Latest revision as of 08:18, 19 July 2016

Problem

Find all functions $f : \mathbb{Z}^+ \to \mathbb{Z}^+$ (where $\mathbb{Z}^+$ is the set of positive integers) such that $f(n!) = f(n)!$ for all positive integers $n$ and such that $m - n$ divides $f(m) - f(n)$ for all distinct positive integers $m$, $n$.

Solution

By the first condition we have $f(1)=f(1!)=f(1)!$ and $f(2)=f(2!)=f(2)!$, so $f(1)=1$ or $2$ and similarly for $f(2)$. By the second condition, we have \[n\cdot n!=(n+1)!-n! \mid f(n+1)!-f(n)! \qquad \qquad (1)\] for all positive integers $n$.

Suppose that for some $n \geq 2$ we have $f(n) = 1$. We claim that $f(k)=1$ for all $k\ge n$. Indeed, from Equation (1) we have $f(n+1)!\equiv 1 \mod n\cdot n!$, and this is only possible if $f(n+1)=1$; the claim follows by induction.

We now divide into cases:

Case 1: $f(1)=f(2)=1$

This gives $f(n)=1$ always from the previous claim, which is a solution.

Case 2: $f(1)=2, f(2)=1$

This implies $f(n)=1$ for all $n\ge 2$, but this does not satisfy the initial conditions. Indeed, we would have \[3-1 \mid f(3)-f(1)\] and so $2\mid -1$, a contradiction.
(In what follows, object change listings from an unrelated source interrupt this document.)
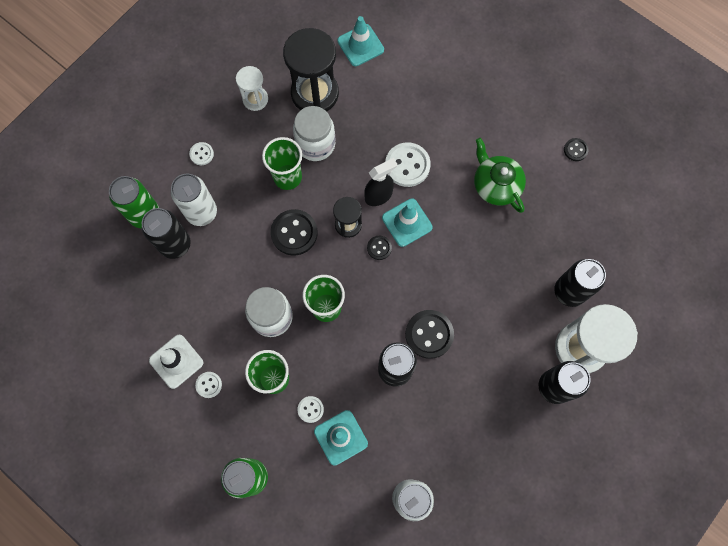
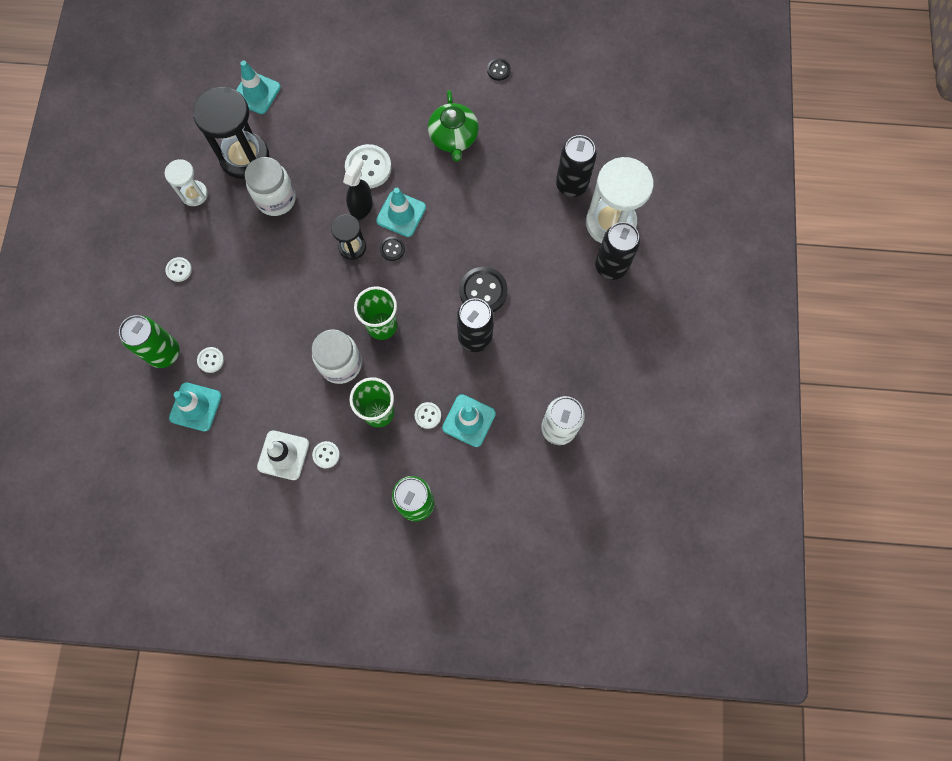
camera: 35 degrees left, 0 degrees up
(138, 275) = (195, 407): none -> turquoise traffic cone
(175, 244) = (211, 360): black can -> white button
(201, 212) = (215, 318): white can -> none
(287, 177) = (271, 241): green cup -> none
(294, 233) = (310, 283): black button -> none
(496, 185) = (453, 137): green teapot -> green teapot turned 120 degrees counterclockwise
Case 3: $f(1)=1$, $f(2)=2$

We claim $f(n)=n$ always by induction. The base cases are $n = 1$ and $n = 2$. Fix $k > 1$ and suppose that $f(k)=k$. By Equation (1) we have that \[f(k+1)! \equiv k! \mod k\cdot k! .\] This implies $f(k+1)<2k$ (otherwise $f(k+1)!\equiv 0 \mod k\cdot k!$). Also we have \[(k+1)-1  \mid  f(k+1)-f(1)\] so $f(k+1)\equiv 1 \mod k$. This gives the solutions $f(k+1)=1$ and $f(k+1)=k+1$. The first case is obviously impossible, so $f(k + 1) = k + 1$, as desired. By induction, $f(n) = n$ for all $n$. This also satisfies the requirements.

Case 4: $f(1)=f(2)=2$

We claim $f(n)=2$ by a similar induction. Again if $f(k)=2$, then by (1) we have \[f(k+1)\equiv 2 \mod k\cdot k!\] and so $f(k+1)<2k$. Also note that \[k+1-1  \mid  f(k+1)-2\] and \[k+1-2  \mid  f(k+1)-2\] so $f(k+1)\equiv 2 \mod k(k-1)$. Then the only possible solution is $f(k+1)=2$. By induction, $f(n) = 2$ for all $n$, and this satisfies all requirements.


In summary, there are three solutions: $\boxed{f(n)=1, f(n)=2, f(n)=n}$.

Summary

Three functions: $f(x)=x$ since $x!=x!$, $1!=1$ and $2!=2$, fixed points on the $x!$ function.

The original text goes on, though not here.